Primary Annotated Resources to Advance Discovery In Genomic Medicine (PARADIGM)

Year of award: 2022

Grantholders

  • Prof Caroline Wright

    University of Exeter Medical School, United Kingdom

  • Dr James Ware

    Imperial College London, United Kingdom

  • Dr Helen Firth

    Cambridge University Hospitals NHS Foundation Trust, United Kingdom

  • Dr Fiona Cunningham

    European Molecular Biology Laboratory, United Kingdom

  • Dr Thomas Simpson

    University of Edinburgh, United Kingdom

  • Dr Matthew Hurles

    Wellcome Sanger Institute, United Kingdom

Project summary

Rare diseases affect around 6% of the population and are mostly caused by rare genetic changes.
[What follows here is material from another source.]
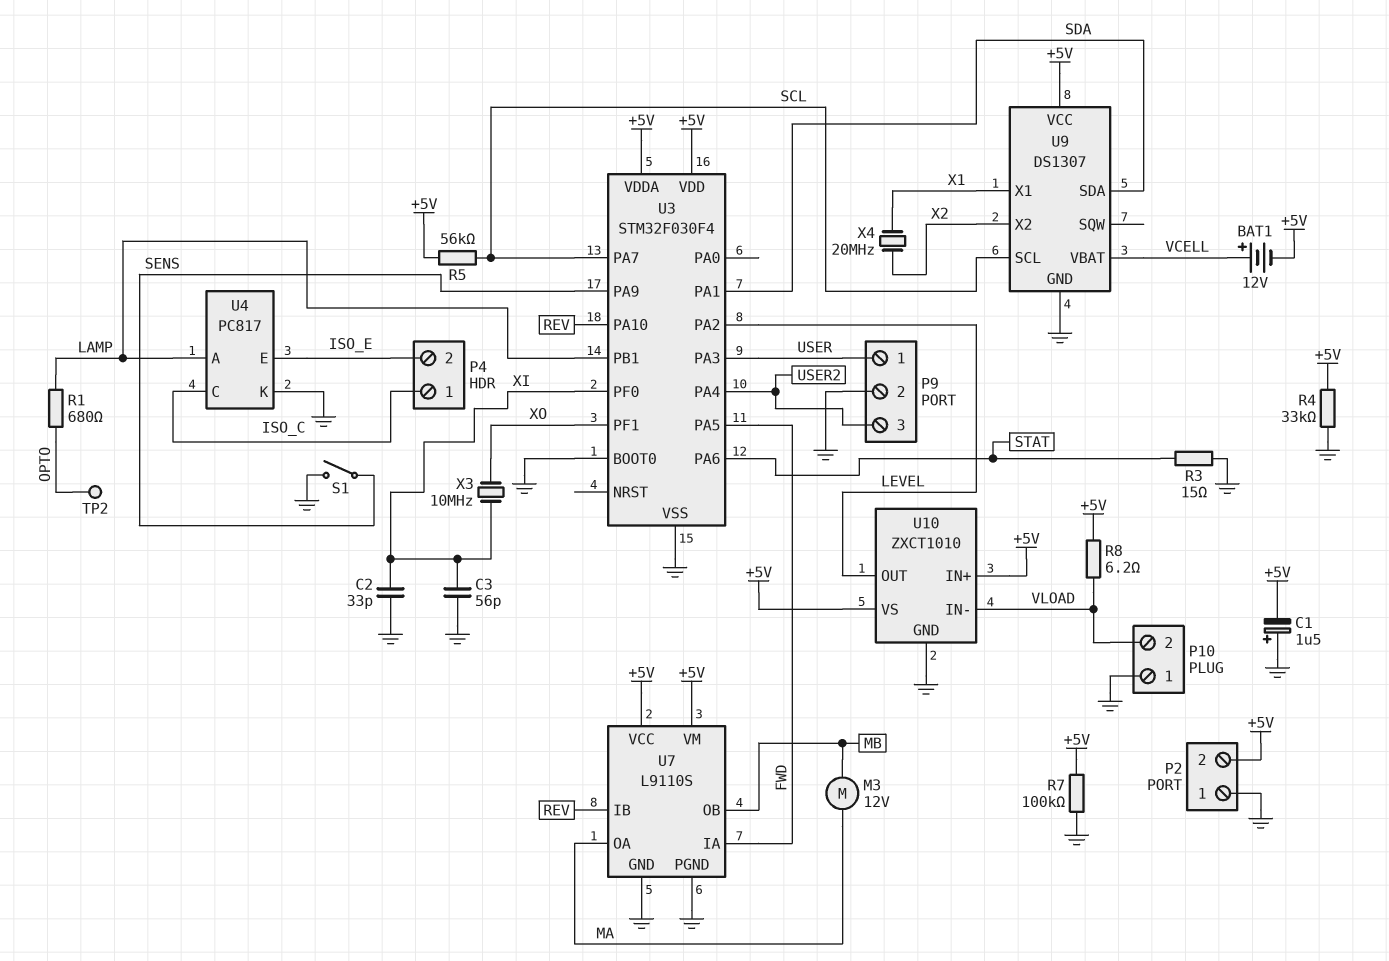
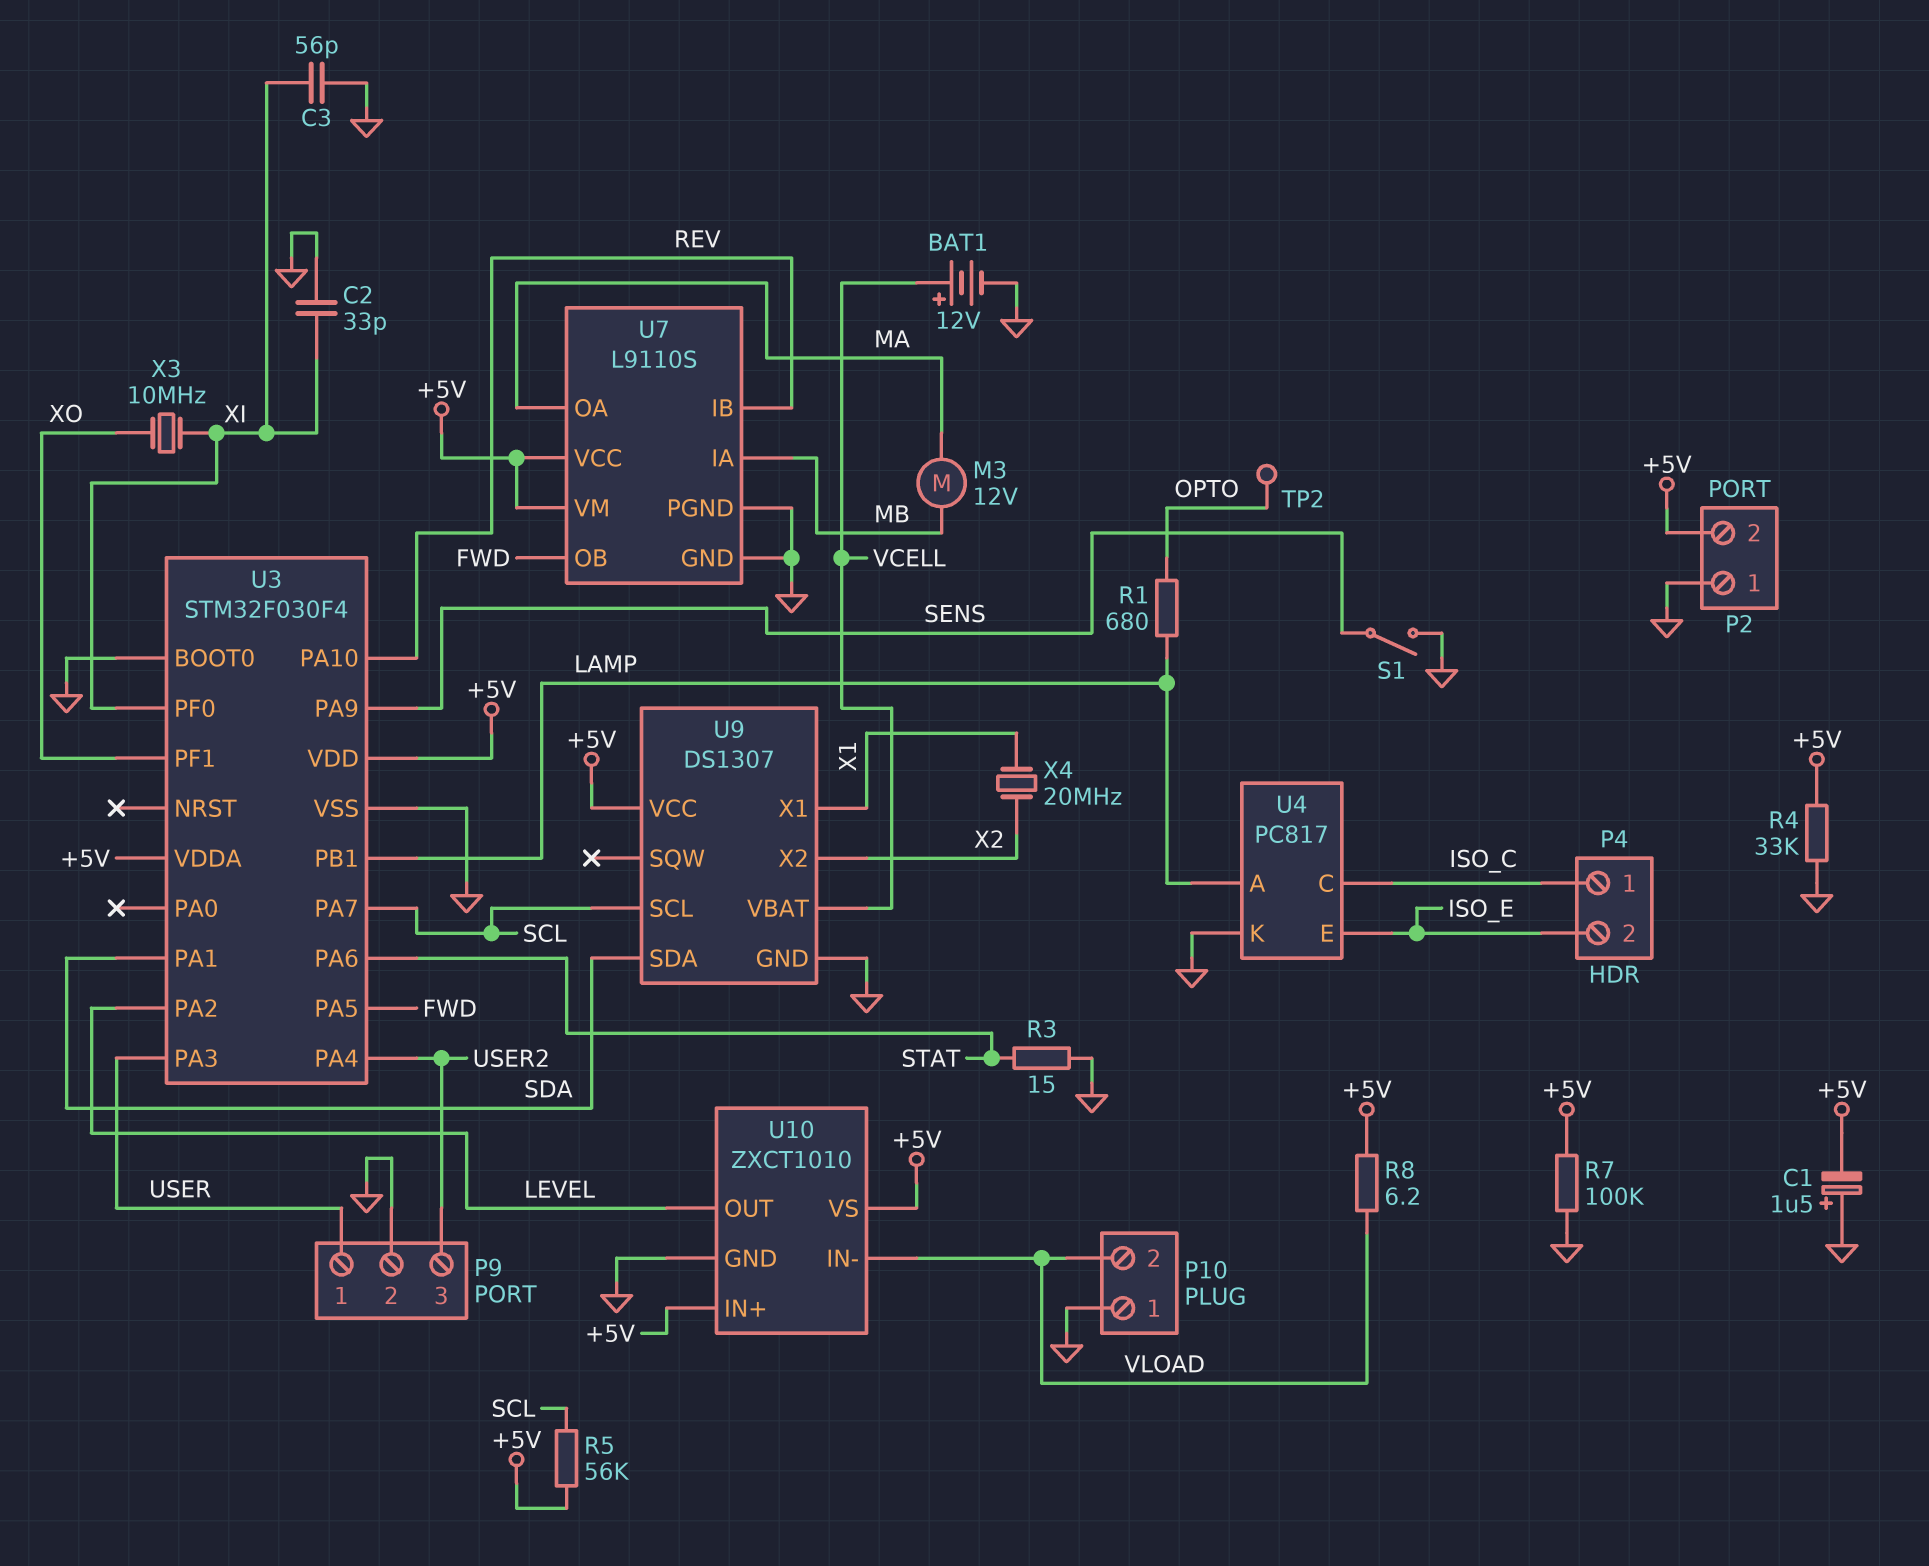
BAT1: 12V (plus VCELL, minus +5V) -> 12V (plus VCELL, minus GND)
U7 pin IA: FWD -> MB
U7 pin OB: MB -> FWD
However, despite enormous investment in genomics, whole genome sequencing does not yield a diagnosis for the majority of patients. Lack of clinically-relevant genome annotation frequently prevents robust variant classification and identification of new disease-causing loci. Our proposal seeks to fulfil the bold vision of coupling functional genomics data with clinical and bioinformatics expertise to empower diagnosis and discovery in genomic medicine. We will apply machine learning and expert curation to provide new literature-derived disease models and tissue-specific gene expression maps. Focusing on two contrasting monogenic disease areas (paediatric developmental disorders and adult cardiomyopathies) we will generate long-read RNA sequencing data from fetal brain and adult heart samples to detect full-length transcript isoforms. We will then use these alongside other emerging datasets to find new causes of disease in existing patient cohorts through a combination of computational phenomics, novel pathogenic variant identification, and isoform-informed burden testing. Finally, we will provide a suite of Primary Annotated Resources to Advance Discovery In Genomic Medicine (PARADIGM) by integrating our novel high-resolution datasets into existing tools and databases that are widely used by the genomic medicine community.